Keep Everything Else Crisp and Tailored
Another way to avoid looking like a 90s relic. Consider how the rest of your ensemble relates to the wide-legged trousers. What this means is, if you’re opting for more space from the waist down, don’t add that extra room everywhere else. Instead, stick to a crisp, buttoned oxford on top, a blazer with clear angles, or, for something less formal, a suede biker jacket that ends right at the waist. For these last two points, Bottega Veneta’s AW17 collection offers up a few examples.
Be Selective About Your Footwear
Aside from finding your trousers bunching up around your ankle, ending up with a high-water look also has a 50-50 chance of happening, especially when you’re wearing a close-fitting, low-cut shoe. In response, if the trousers won’t fall right above your shoes, overlap them with a boot. For something more workwear-inspired, doing so could be as simple as wearing wide-legged jeans over a pair of combat boots or high-tops. For a more formal combination, a lace-up dress boot has a similar effect.
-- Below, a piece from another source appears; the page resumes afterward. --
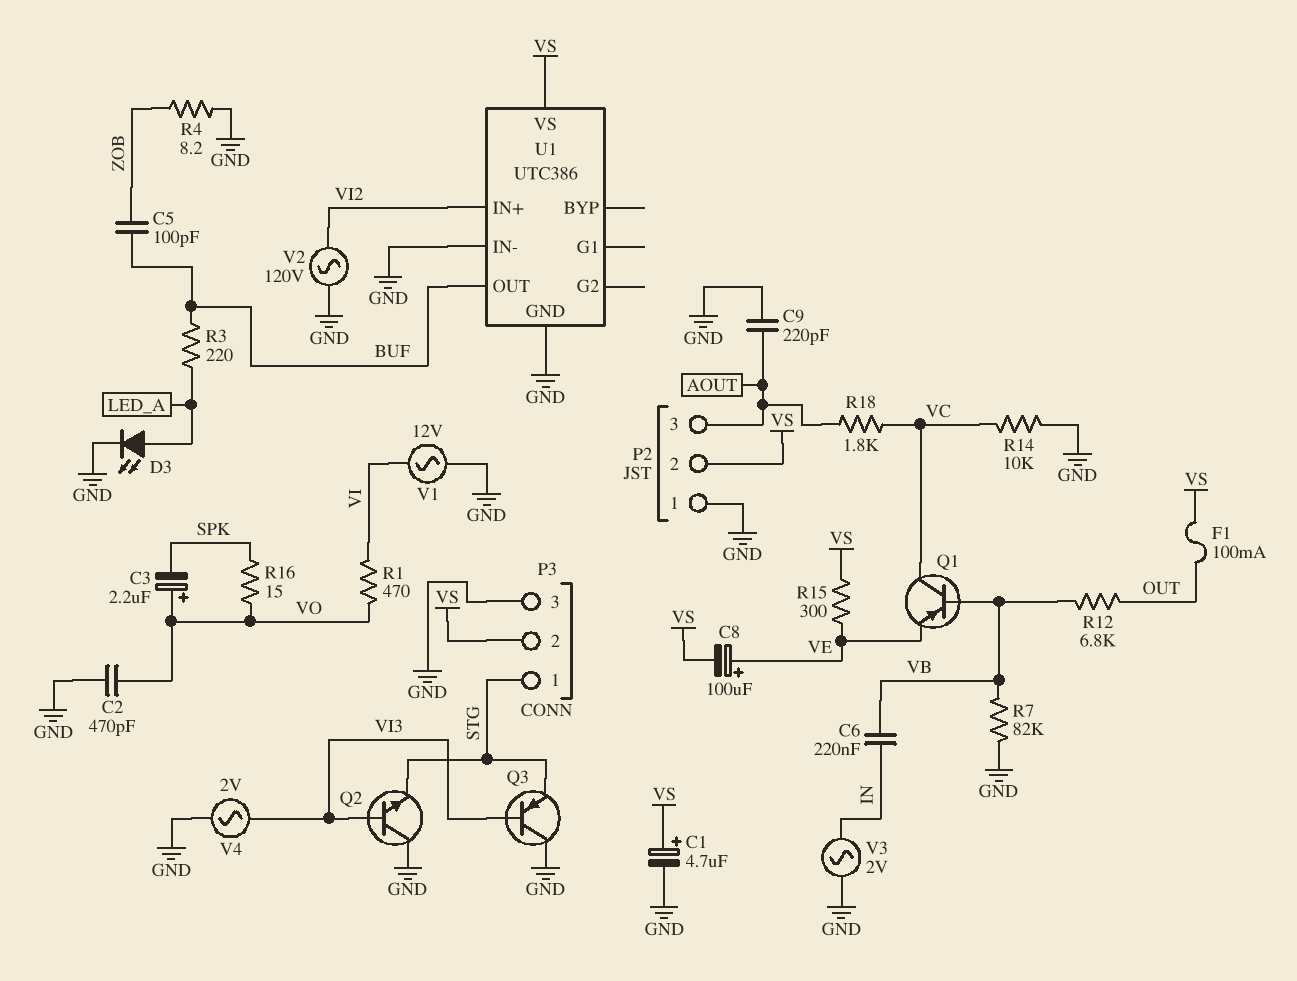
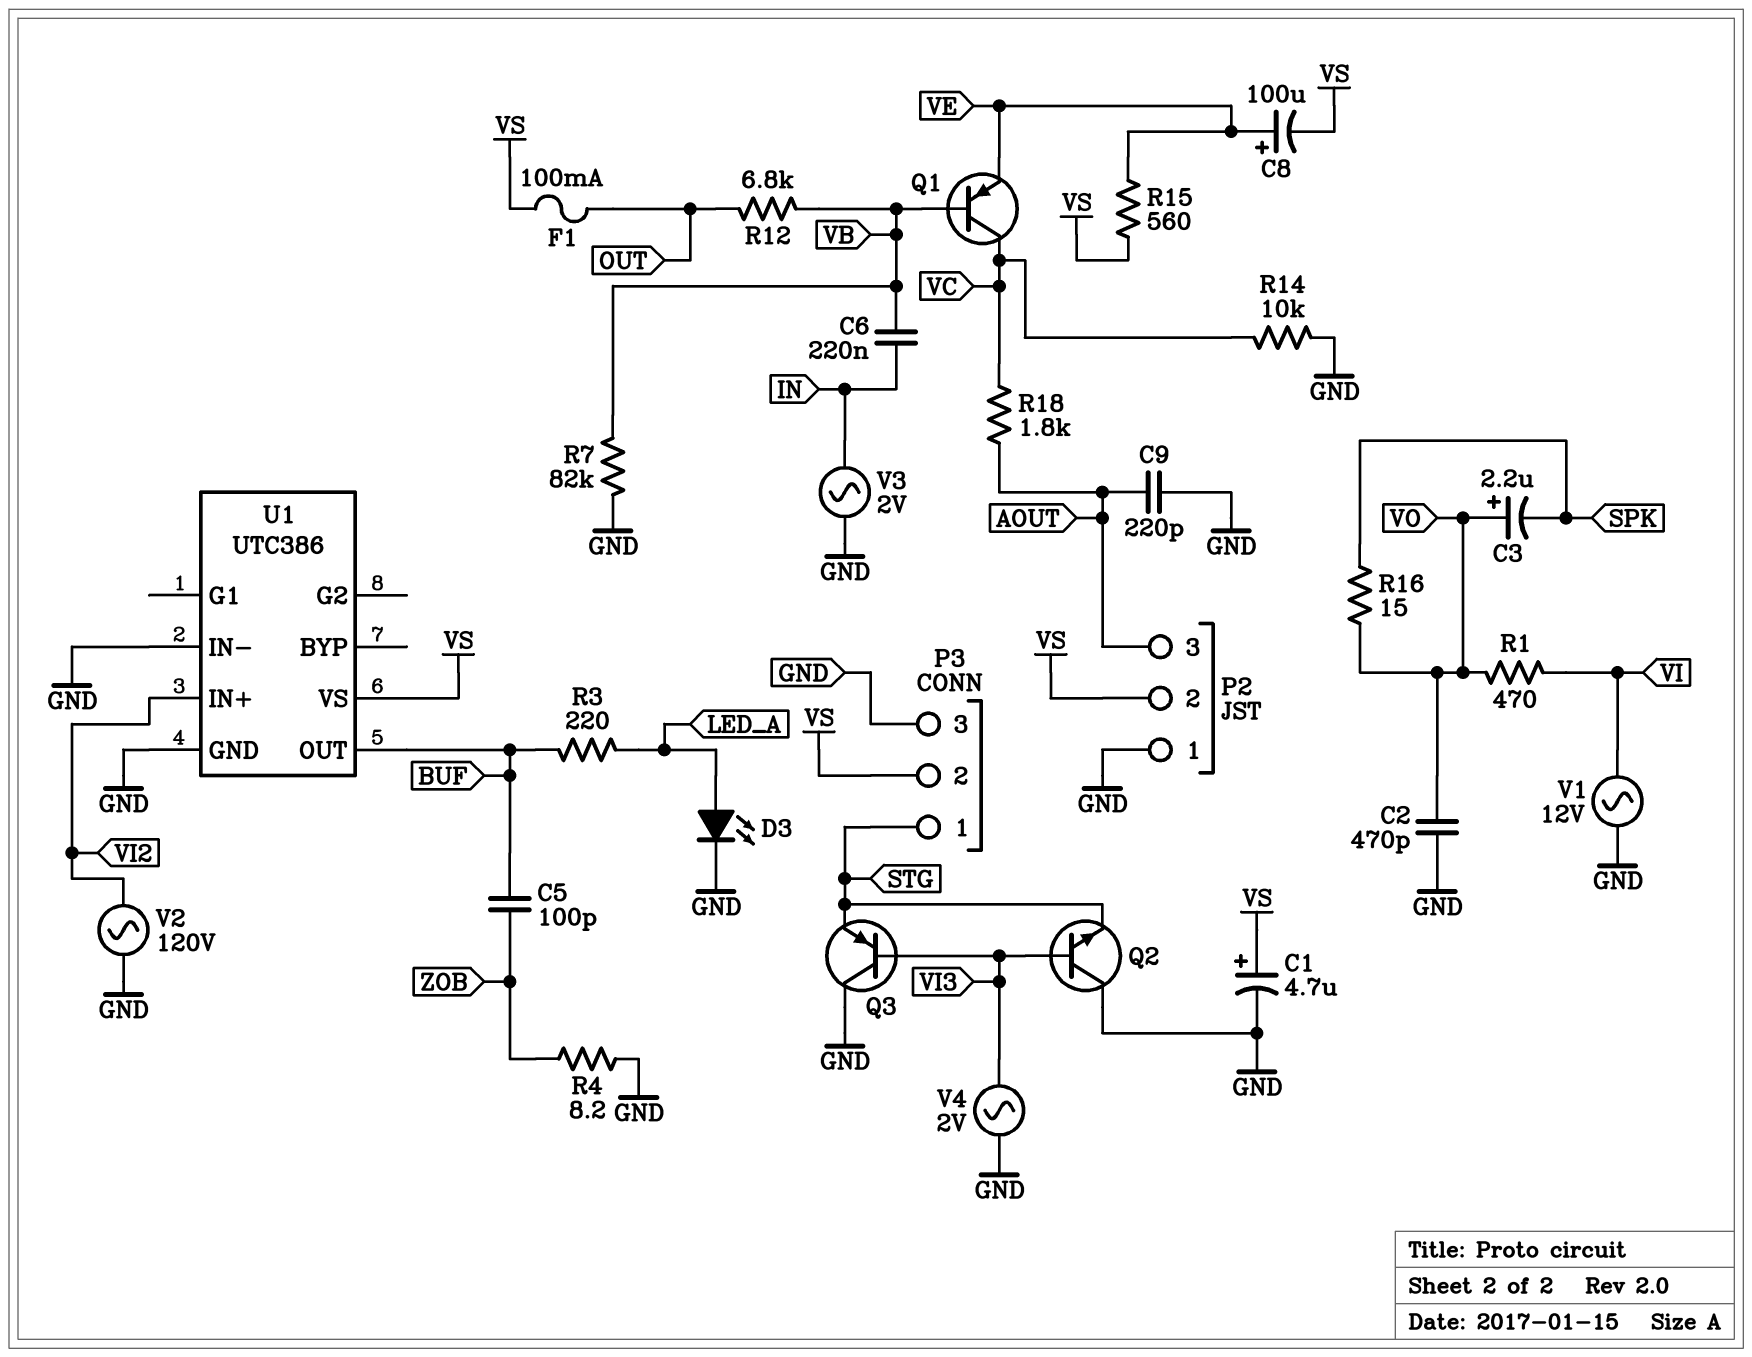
R15: 300 (VE, VS) -> 560 (VE, VS)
Avoid the Statement Prints
With slimmer silhouettes, you’ve tried plaid and floral prints and maybe even experimented with thicker stripes or paisley. These, alone, are impactful enough. Adding one to a wider shape, on the other hand, is overkill; pushing the style nearly into maxi-skirt territory and secondly, is nearly reminiscent of something you’d wear to an acid-fueled 90s dance party. Instead, the shape speaks for itself. Black, tan, or navy highlights its specific angles and contours, while a darker but less-common hue like burgundy, olive, or forest green throws in one extra but not extremely overpowering variable.